Born a citizen of a communist country, Poland, he is credited for destroying communism in Europe and the demise of the Soviet Union. In Cuba, a communist country, which the 1959 revolution turned into an atheist state and religious freedoms only, relaxed on John Paul’s visit in 1997, President Castro decreed three days of mourning for the passing of the Holy Father.

Even as his health seemed to fail him in his latter years, John Paul II demonstrated remarkable zeal to do a job, which he believed if he did not do, nobody was going to do it for him. He managed to cling to life for a while, perhaps to crystallise the most central and coherent message of his papacy about the sanctity of life whether it is threatened in the womb by abortion or in old age by euthanasia.

People close to Pope John Paul II could hardly read the thoughts behind the mask of sickness in his face; a man with a vital mind who loved life enormously, yet trapped into a body that brought him nothing but suffering.  However, looking at him brought to mind the image of the Biblical Suffering Servant of God “… a man of suffering, accustomed to infirmity”. (Isaiah 53:3)

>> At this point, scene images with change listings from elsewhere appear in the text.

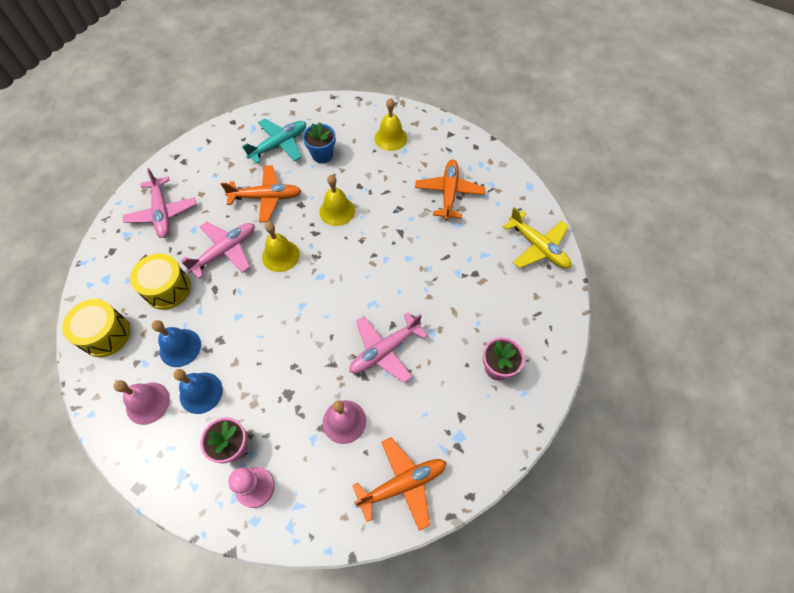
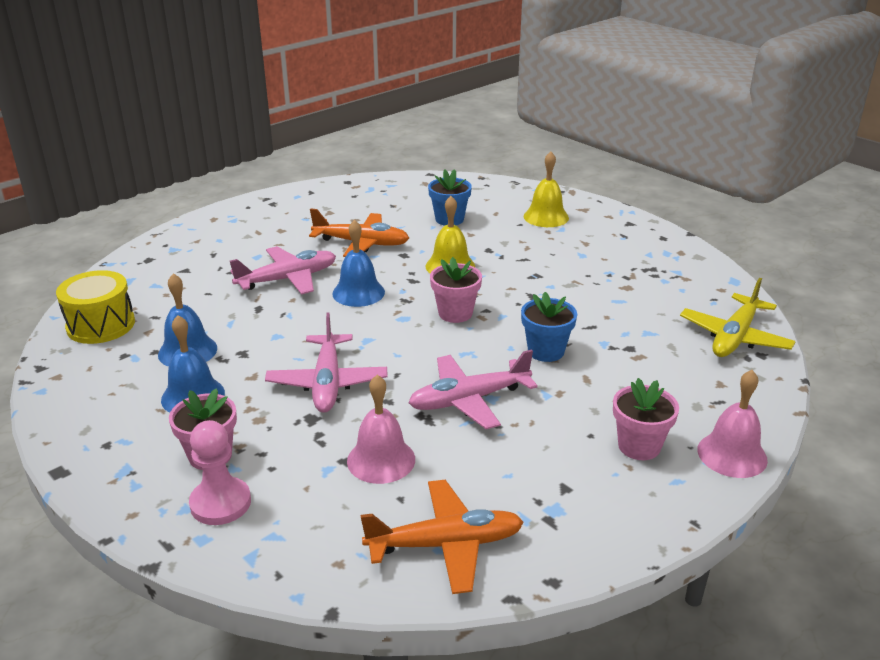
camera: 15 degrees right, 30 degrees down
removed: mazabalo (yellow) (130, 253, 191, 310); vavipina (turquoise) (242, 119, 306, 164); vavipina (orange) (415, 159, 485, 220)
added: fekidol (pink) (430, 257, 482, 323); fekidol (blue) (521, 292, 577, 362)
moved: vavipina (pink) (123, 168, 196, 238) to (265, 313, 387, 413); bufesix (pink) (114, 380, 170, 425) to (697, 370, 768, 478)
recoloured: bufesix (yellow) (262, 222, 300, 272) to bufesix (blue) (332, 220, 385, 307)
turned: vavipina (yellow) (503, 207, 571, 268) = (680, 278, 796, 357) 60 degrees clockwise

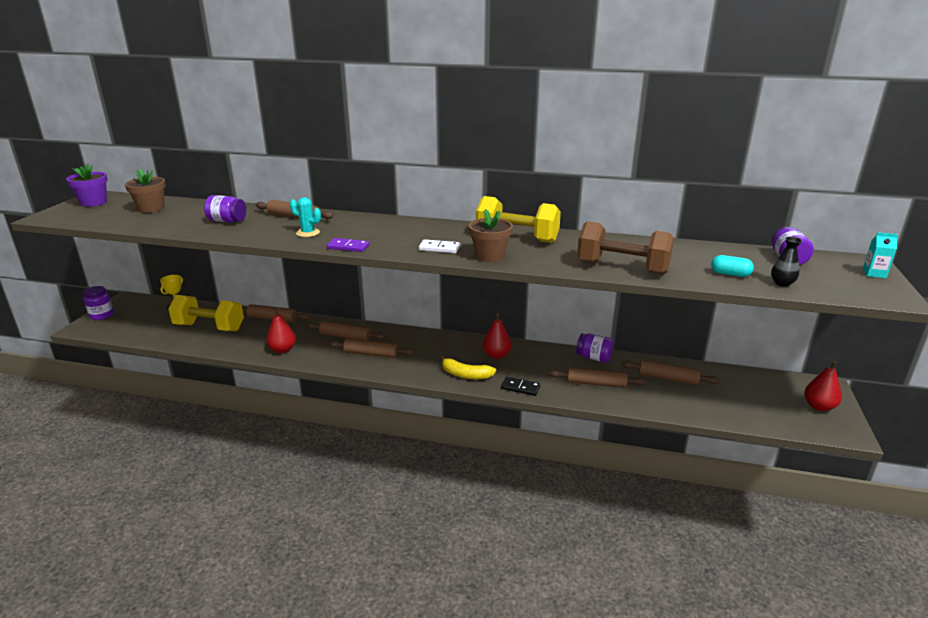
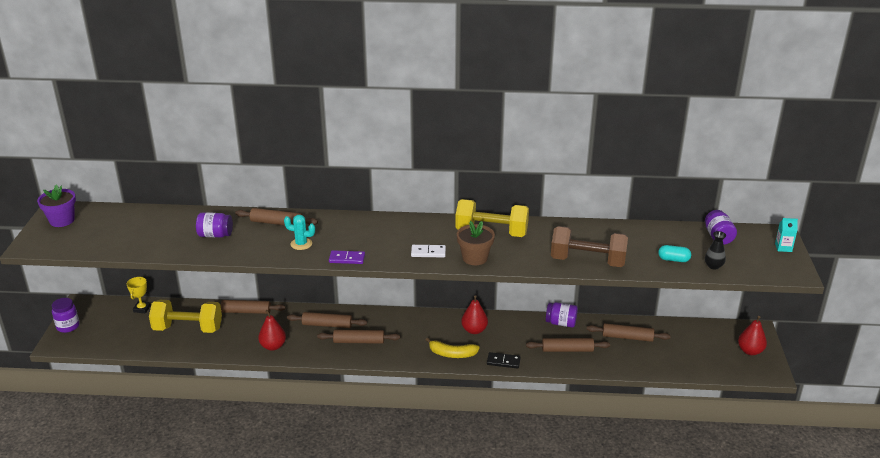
camera: 10 degrees left, 5 degrees up
removed: fekidol (brown) (125, 169, 166, 213)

John Paul II survived a near fatal assassination attempt in 1981 and, after recovering from the pistol shot, declared that suffering as one of the most powerful messages in Christianity evokes compassion and respect. Later when age and infirmity started to incapacitate him publicly, he is said to have observed, “I must lead the Church with suffering. The Pope must suffer … a higher gospel: the gospel of suffering with which one must prepare the future.”

There had been proposals for the Pope to resign when his declining health increasingly aroused concerns over his ability to administer to the Church, and to save him from hard demands his office was imposing on him. Christopher Dickey and Rod Nordland have quoted John Paul as having shot back, “Did Christ come down from the cross?” (Newsweek February 2005)

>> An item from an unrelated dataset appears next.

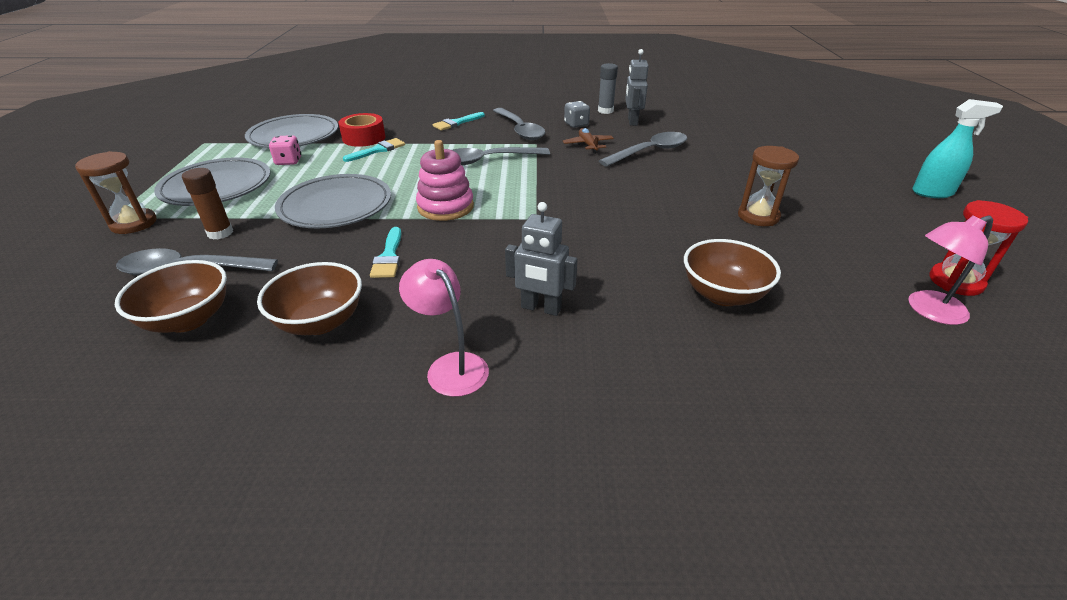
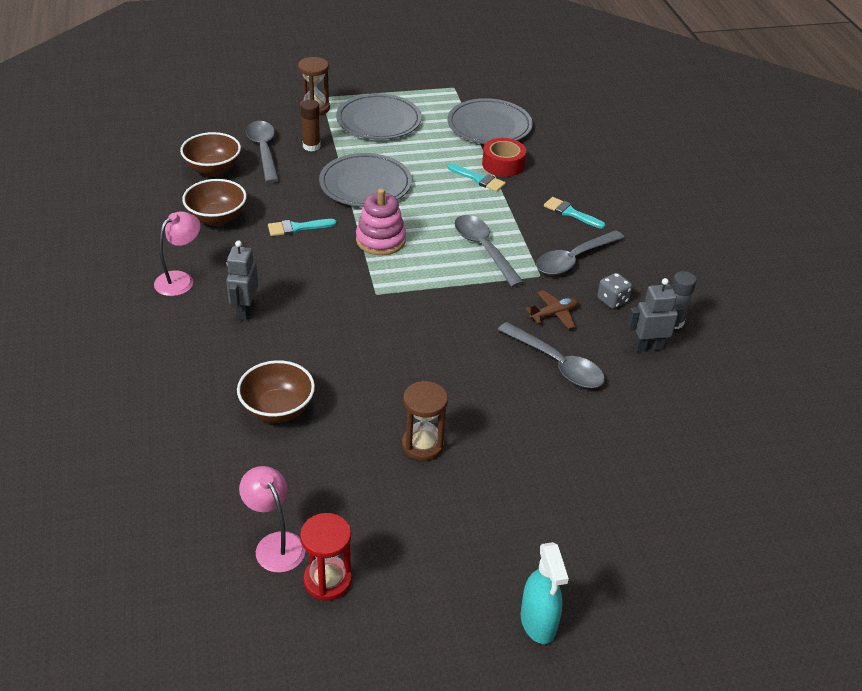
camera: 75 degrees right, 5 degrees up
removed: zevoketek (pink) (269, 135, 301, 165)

John Paul II has also been criticised for allowing the evangelical Christians to launch outrageous doctrinal attacks on the Church and make inroads into Catholic strongholds without the 1.2 billion strong Church putting up a fight. However, if the Holy Father managed to forgive Mehmet Ali Agca, the Turkish who shot and nearly killed him in 1981, but instead sent him annual gifts, he could not lead the Church into wars and insults as if that is how to do God’s work. Moreover, he always told world powers straight into their face that it was wrong to engage in needless military adventures; he was the leading churchman to condemn the most recent US invasion of Iraq.

Thus Peering Eye joins Christendom and the entire humanity in glorifying God for the well-spent life of Karol Wojtyla (1920 – 2005) who accomplished his mission as the Vicar of Christ on earth and joined his master Jesus in peace. On 2nd April, the eve of John Paul’s death, a commentator in Britain’s Daily Telegraph queried of the Pope, “If he is not going to heaven, then who is?”